C. trachomatis vaccines have long been sought, as genital chlamydia is the most prevalent bacterial STI worldwide and a key preventable cause of female infertility. Vaccines have also been pursued for trachoma, an ocular infection caused by different C. trachomatis serovars and a major infectious cause of blindness. The natural history of genital C. trachomatis infection contributes to population-wide transmission, as asymptomatic infection can persist for months in women, and repeat infections are common. Despite longstanding screening and treatment programs in several high-income countries, reducing population-level chlamydia prevalence has proven difficult. Thus, developing chlamydial vaccines remains an important goal.

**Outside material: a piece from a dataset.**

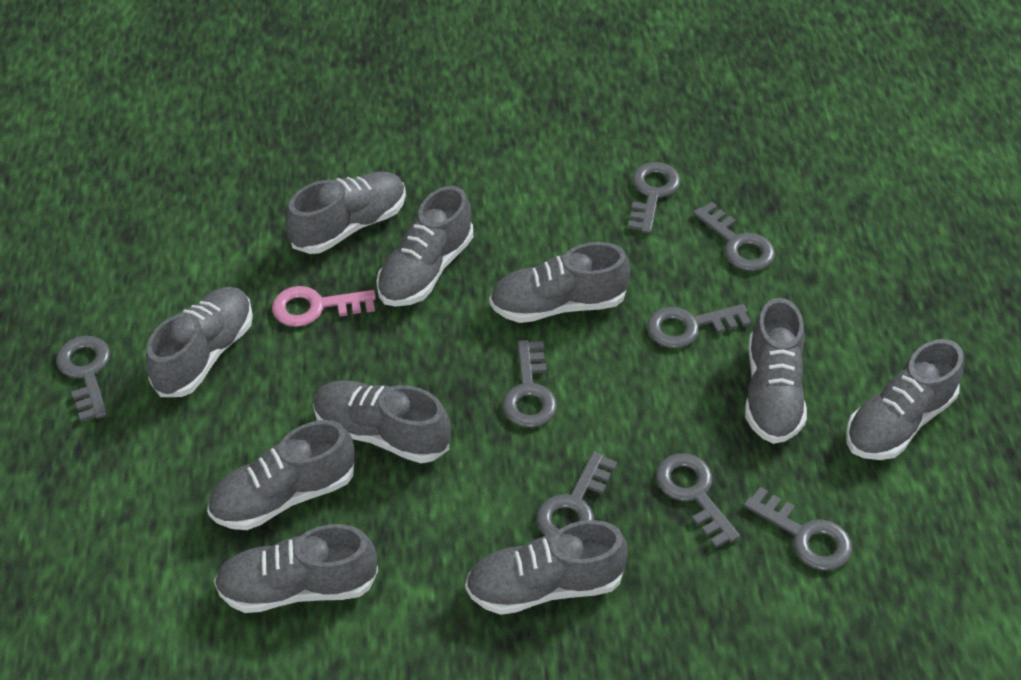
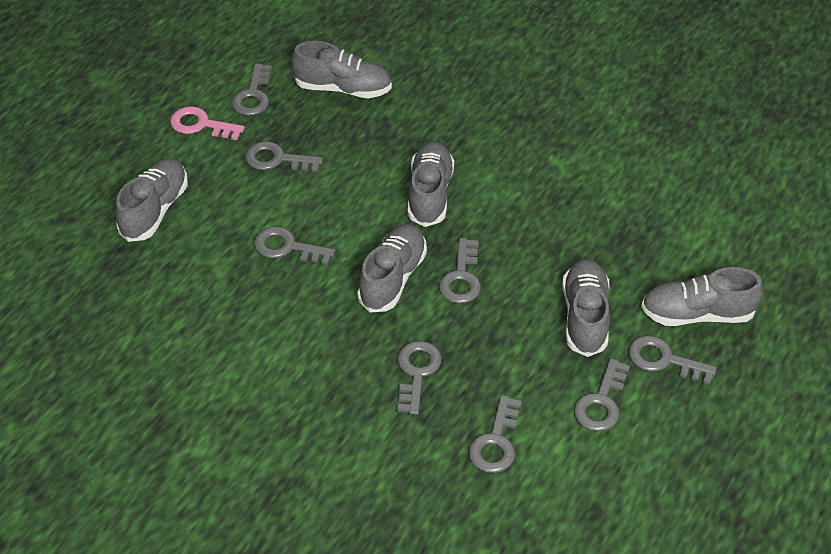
grey shoe: 10 -> 6

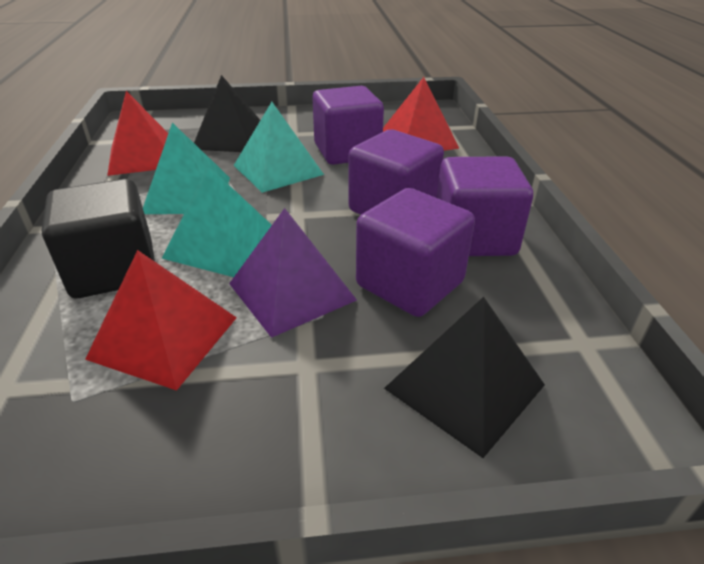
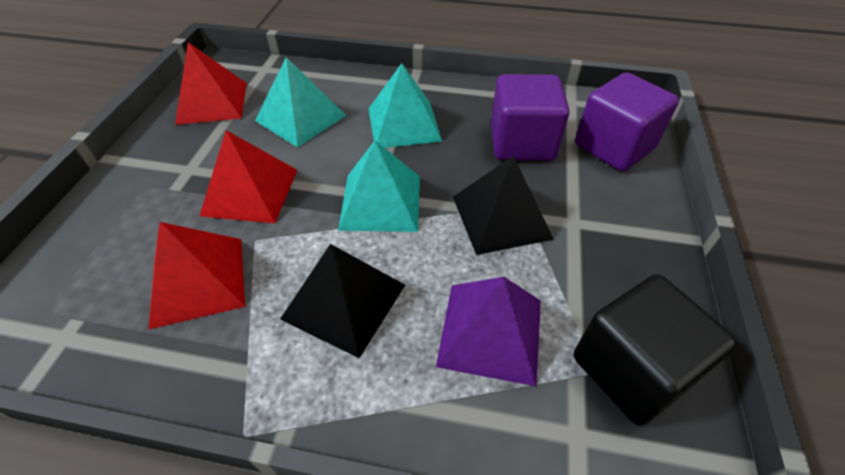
purple cube: 4 -> 2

Even with evidence of some naturally occurring immunity and years of research into chlamydial immunobiology, by early 2025, only one candidate had been in clinical development in the past decade. The recombinant chlamydial major outer membrane protein vaccine CTH522 (Statens Serum Institute), designed for both genital and ocular chlamydia, first completed Phase 1 trials in 2017 and demonstrated safety and strong humoral and cellular immune responses [12]. However, this candidate has not yet entered phase 2 trials. Recent innovations in mRNA platform technology have led to the first real advance in years. A new chlamydial vaccine candidate based on the mRNA platform (Chlamydia mRNA, Sanofi) received FDA fast-track designation and began Phase 1/2 clinical evaluation in March 2025 (Table 1).

Such advances provide hope for a long-term goal: A combined gonococcal-chlamydial vaccine. Co-infection rates are high, and the greatest potential benefit of vaccines for both pathogens lies in preventing upper genital tract complications in women. Better diagnostic tools for PID and related sequelae are needed to better quantify the disease burden these vaccines could avert and inform trial endpoints [2].

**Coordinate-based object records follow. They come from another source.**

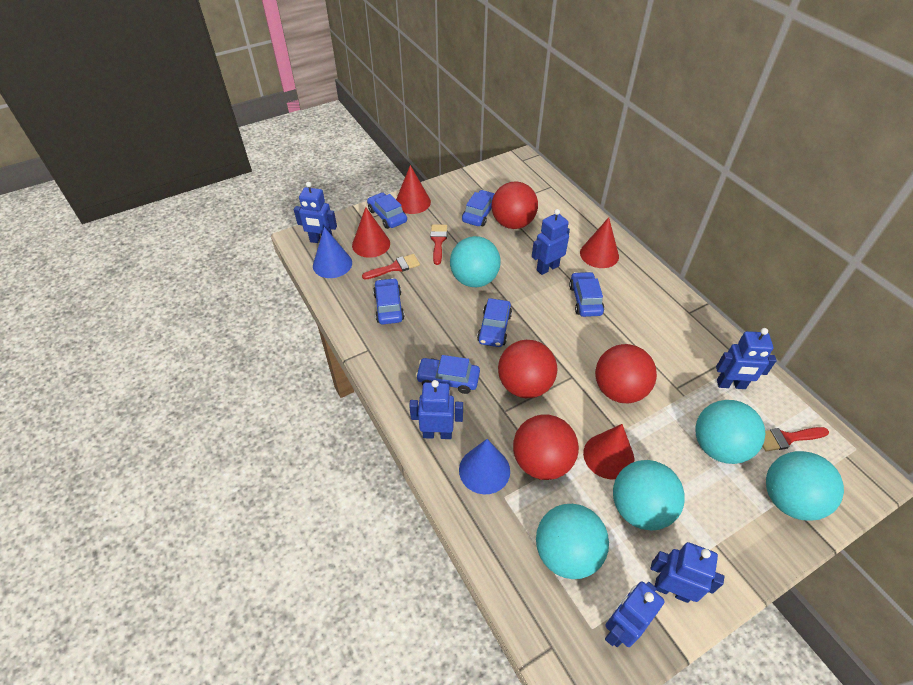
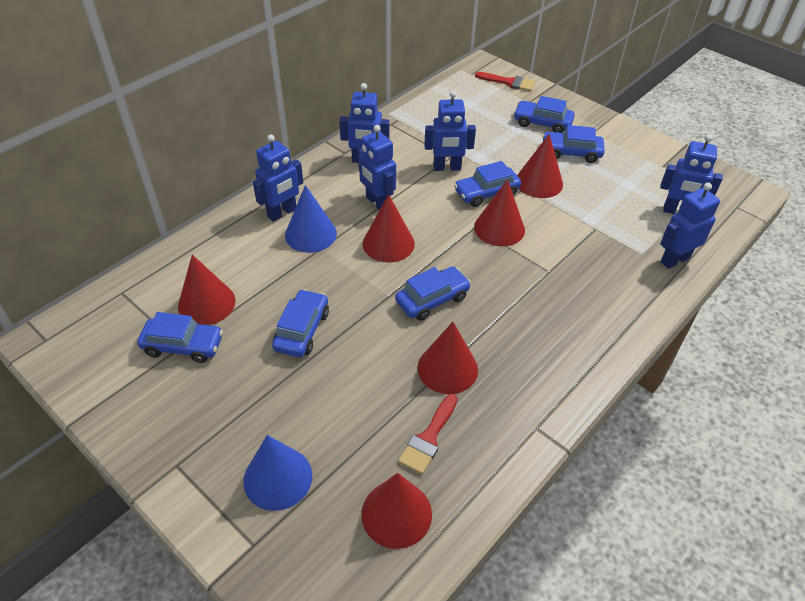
red ball: 4 -> 0
red brush: 3 -> 2
red cone: 4 -> 6
turquoise ball: 5 -> 0

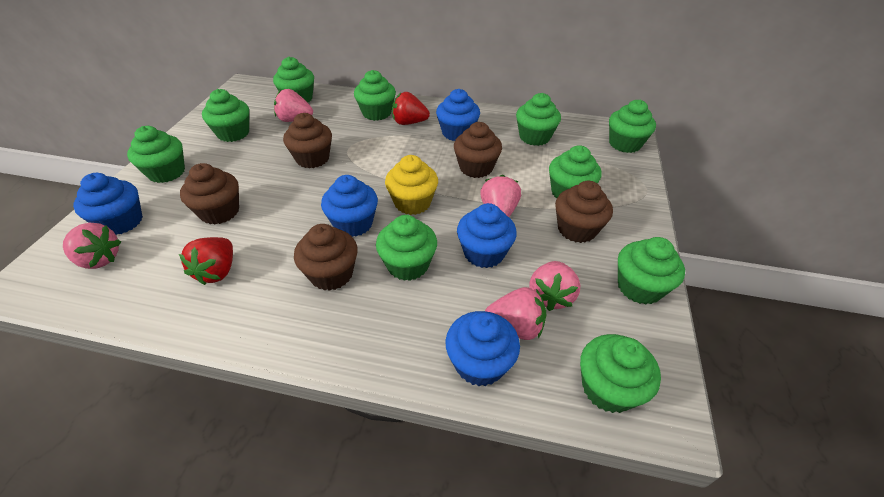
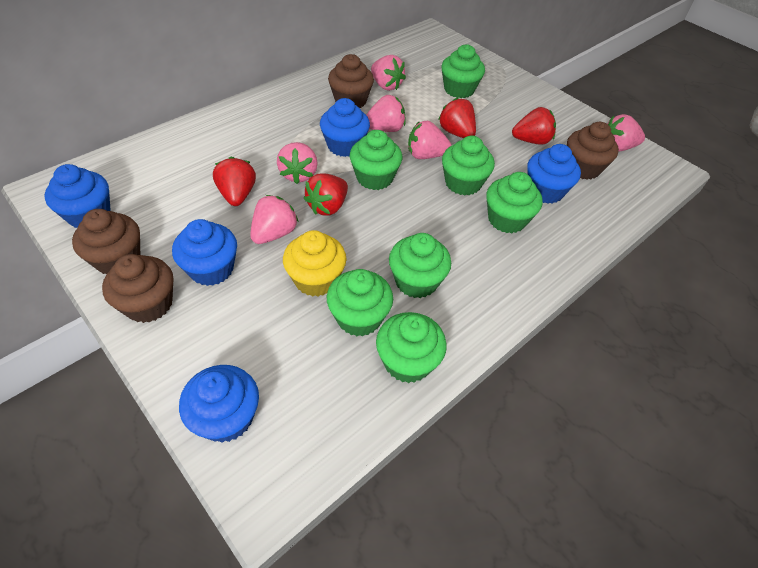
brown cupcake: 5 -> 4
green cupcake: 10 -> 7
pink strawberry: 5 -> 6
red strawberry: 2 -> 4

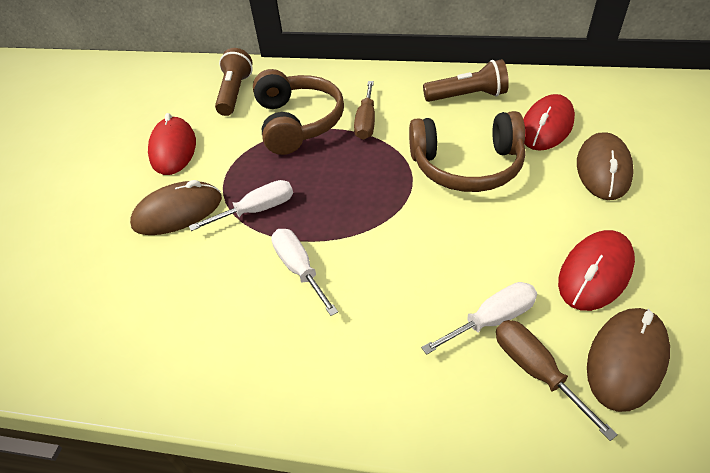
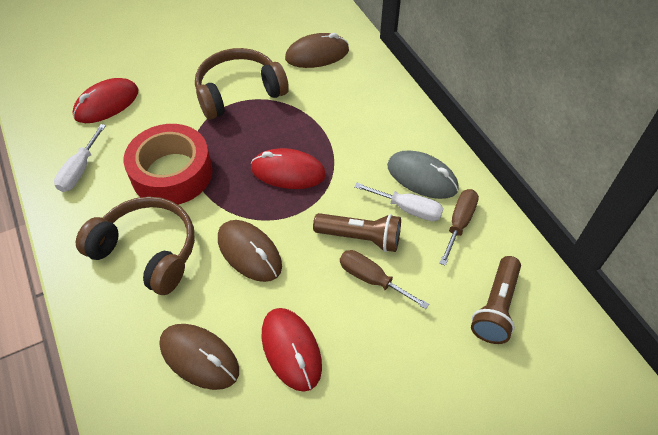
grey mouse: 0 -> 1
red tape: 0 -> 1
white screwdriver: 3 -> 2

Syphilis also warrants consideration for vaccine development, despite lower incidence than the other bacterial STIs, due to its continuing large disease burden [1]. Globally, syphilis causes an estimated 390,000 adverse birth outcomes each year, including 220,000 stillbirths and neonatal deaths, and congenital syphilis is resurging in some settings [1]. These outcomes are largely preventable through timely antenatal screening and treatment, yet syphilis control has faced inadequate program implementation and recurring benzathine penicillin treatment shortages [2].

T. pallidum, the syphilis bacterium, has few surface-exposed proteins, making it hard for the immune system and vaccines to target [13]. Experimental vaccines targeting outer membrane proteins have demonstrated partial protection in rabbits, but none have reached human studies. Current research focuses on identifying vaccine targets and finding suitable adjuvants and delivery platforms. While efforts are redoubled to strengthen existing interventions and find new treatment options [1,2], work should continue in parallel on syphilis vaccines.

Vaccines against gonorrhea, chlamydia, and syphilis could provide lasting solutions for these often-neglected pathogens. The global need remains high, as epidemiological data indicate limited progress—and, in some regions, worsening trends—in bacterial STI control. A decade ago, WHO, the US National Institutes of Health, and partners outlined a global STI vaccine roadmap [3]. Since then, progress in studying MenB vaccine cross-protection against gonorrhea has led to multiple RCTs, which will not only clarify the prevention potential of existing MenB vaccines, but will also guide the design of more efficacious gonococcal-specific vaccines. The first new chlamydial vaccine candidate entering clinical trials in years has highlighted how new technologies—in this case, mRNA platforms—can be harnessed to revitalize STI vaccine development. To build on this momentum, we need stronger data on disease burden and cost-effectiveness, expedited discovery and clinical development using tools like artificial intelligence [14], and early planning for vaccine introduction [3]. Sustained focus and increased investment are crucial for advancing vaccine development for gonorrhea, chlamydia, and syphilis – priority interventions for global sexual and reproductive health.